Pierwsza połowa spotkania stała na niskim poziomie. Akcji z obydwu stron było niewiele. Druga odsłona była zdecydowanie lepsza dla Sparty. W 59 min. trójkową akcję przeprowadzili Darek Nadkierniczny, Dominik Raj oraz Damian Szubert, po którego strzale piłka ugrzęzła w dłuższym rogu bramki rywali. Warto tutaj zaznaczyć świetne wejście w mecz tego 16-letniego piłkarza, który przebywał na boisku niecałe dwie minuty przed opisaną akcją. Goście oddali tylko raz groźny strzał głową z trzech metrów, ale Przemek Noryca instynktownie wybił piłkę. Niecodzienna akcja miała miejsce w 82 min., Paweł Samal uderzył futbolówkę w kierunku narożnika boiska. Walczący zaciekle o piłkę Darek Nadkierniczny ograł dwóch rywali, a następnie został sfaulowany w polu karnym, czego efektem był rzut karny. Na bramkę zamienił go Sławek Nowak, który mocnym strzałem pod poprzeczkę nie dał szans na obronę bramkarzowi przyjezdnych.

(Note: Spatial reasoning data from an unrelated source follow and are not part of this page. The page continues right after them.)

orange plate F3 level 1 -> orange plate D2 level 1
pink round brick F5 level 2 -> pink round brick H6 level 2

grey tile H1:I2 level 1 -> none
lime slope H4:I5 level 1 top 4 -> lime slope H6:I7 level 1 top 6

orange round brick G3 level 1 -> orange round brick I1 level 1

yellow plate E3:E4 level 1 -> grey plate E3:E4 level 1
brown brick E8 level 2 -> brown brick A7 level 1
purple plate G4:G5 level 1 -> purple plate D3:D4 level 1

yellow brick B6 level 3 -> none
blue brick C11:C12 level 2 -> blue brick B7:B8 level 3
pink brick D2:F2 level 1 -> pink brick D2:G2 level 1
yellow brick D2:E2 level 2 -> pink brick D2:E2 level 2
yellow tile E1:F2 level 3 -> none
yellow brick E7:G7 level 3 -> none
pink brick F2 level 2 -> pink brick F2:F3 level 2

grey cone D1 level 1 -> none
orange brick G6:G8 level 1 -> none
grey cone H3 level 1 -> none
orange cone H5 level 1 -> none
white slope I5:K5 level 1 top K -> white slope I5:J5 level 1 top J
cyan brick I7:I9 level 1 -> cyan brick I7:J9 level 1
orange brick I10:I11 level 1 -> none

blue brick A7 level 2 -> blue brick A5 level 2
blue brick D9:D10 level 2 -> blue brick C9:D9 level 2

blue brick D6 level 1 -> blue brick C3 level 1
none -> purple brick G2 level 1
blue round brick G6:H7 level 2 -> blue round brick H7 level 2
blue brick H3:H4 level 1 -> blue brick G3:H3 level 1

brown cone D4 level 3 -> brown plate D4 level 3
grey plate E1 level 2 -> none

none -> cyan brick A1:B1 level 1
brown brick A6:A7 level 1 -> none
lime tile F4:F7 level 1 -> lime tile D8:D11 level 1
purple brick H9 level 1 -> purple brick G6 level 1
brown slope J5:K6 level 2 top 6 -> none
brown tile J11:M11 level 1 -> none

W drugim meczu Sparta wywiozła cenny punkt z Reska. W powiatowych derbach padł remis 1:1, chociaż po dobrej grze węgorzynian. Gdyby nie kiks obrońcy, który za słabo podał do Norycy, a piłkę przechwycił napastnik Mewy i strzelił gola, mecz mógłby potoczyć się zupełnie inaczej. Reszczanom zrewanżował się Artur Andrusieczko, który ładnym strzałem zza pola karnego umieścił piłkę pod poprzeczką. Szubert zmienił Samala, ale tym razem nie udało mu się powtórzyć efektownego wejścia z poprzedniego meczu. (r)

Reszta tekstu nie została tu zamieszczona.